Provided information.
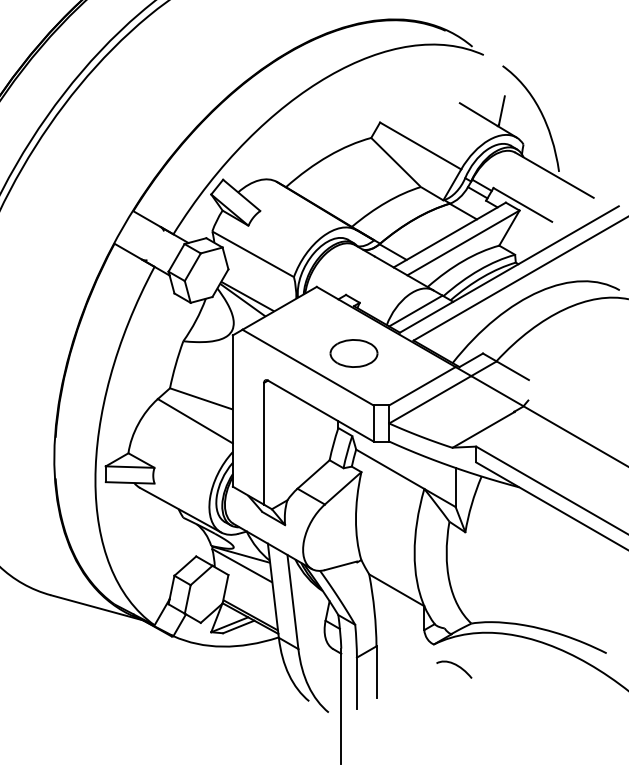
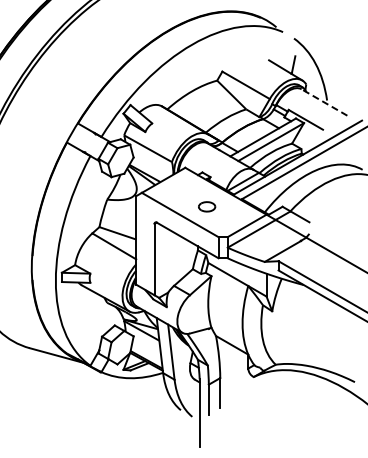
line: (554, 175) -> (324, 102), solid -> dashed
part: (352, 353) -> (206, 206), size x0.6
curve: (453, 665) -> (265, 389), removed

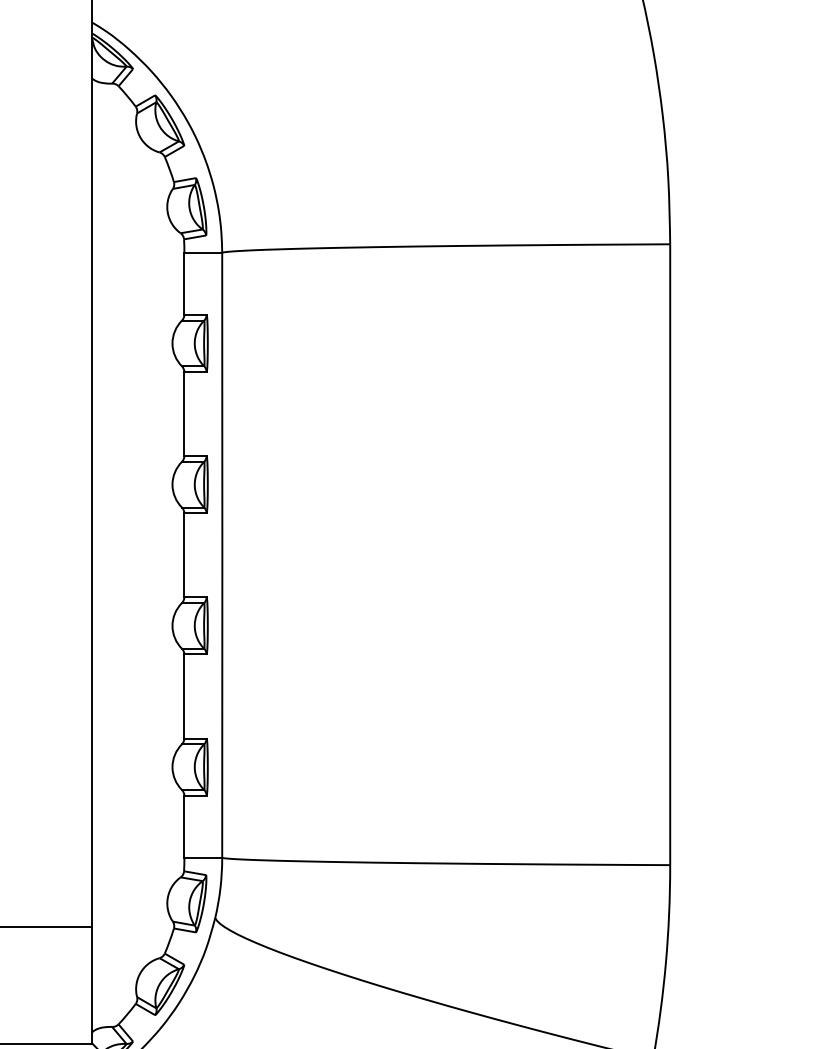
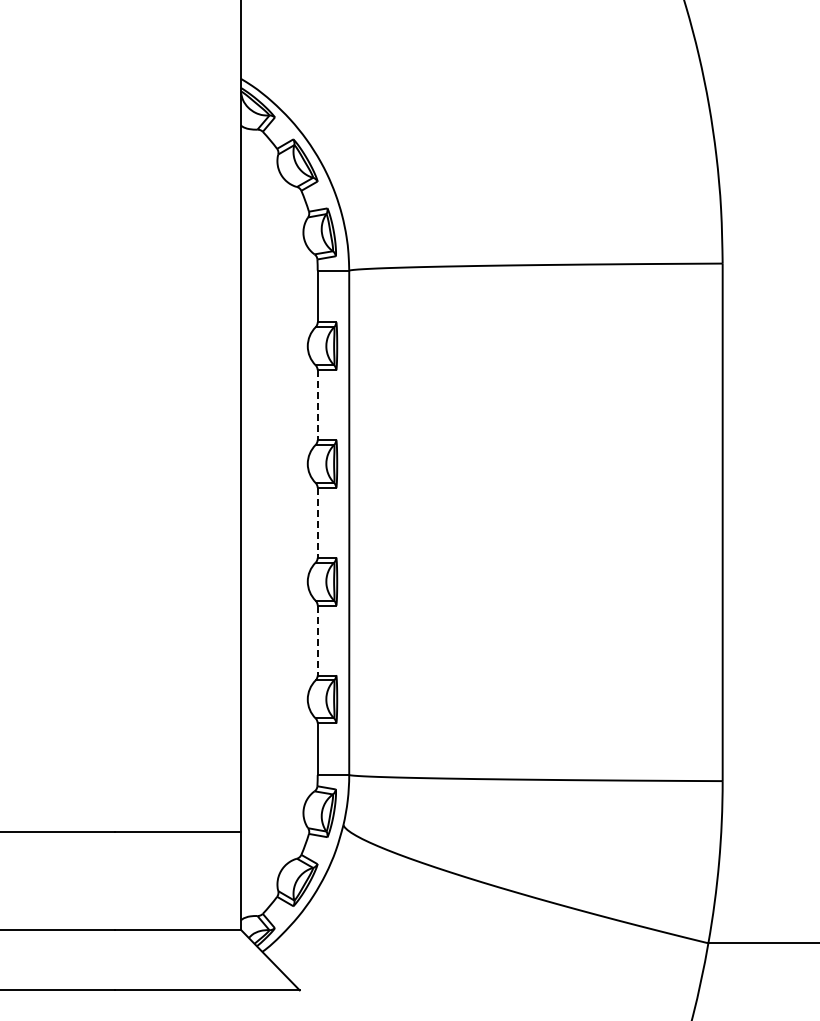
line: (184, 414) -> (317, 405), solid -> dashed
line: (184, 556) -> (317, 523), solid -> dashed
line: (184, 697) -> (317, 641), solid -> dashed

Your objective. Pick out every line above that holds the word "dashed" and copy it.

Task output.
line: (554, 175) -> (324, 102), solid -> dashed
line: (184, 414) -> (317, 405), solid -> dashed
line: (184, 556) -> (317, 523), solid -> dashed
line: (184, 697) -> (317, 641), solid -> dashed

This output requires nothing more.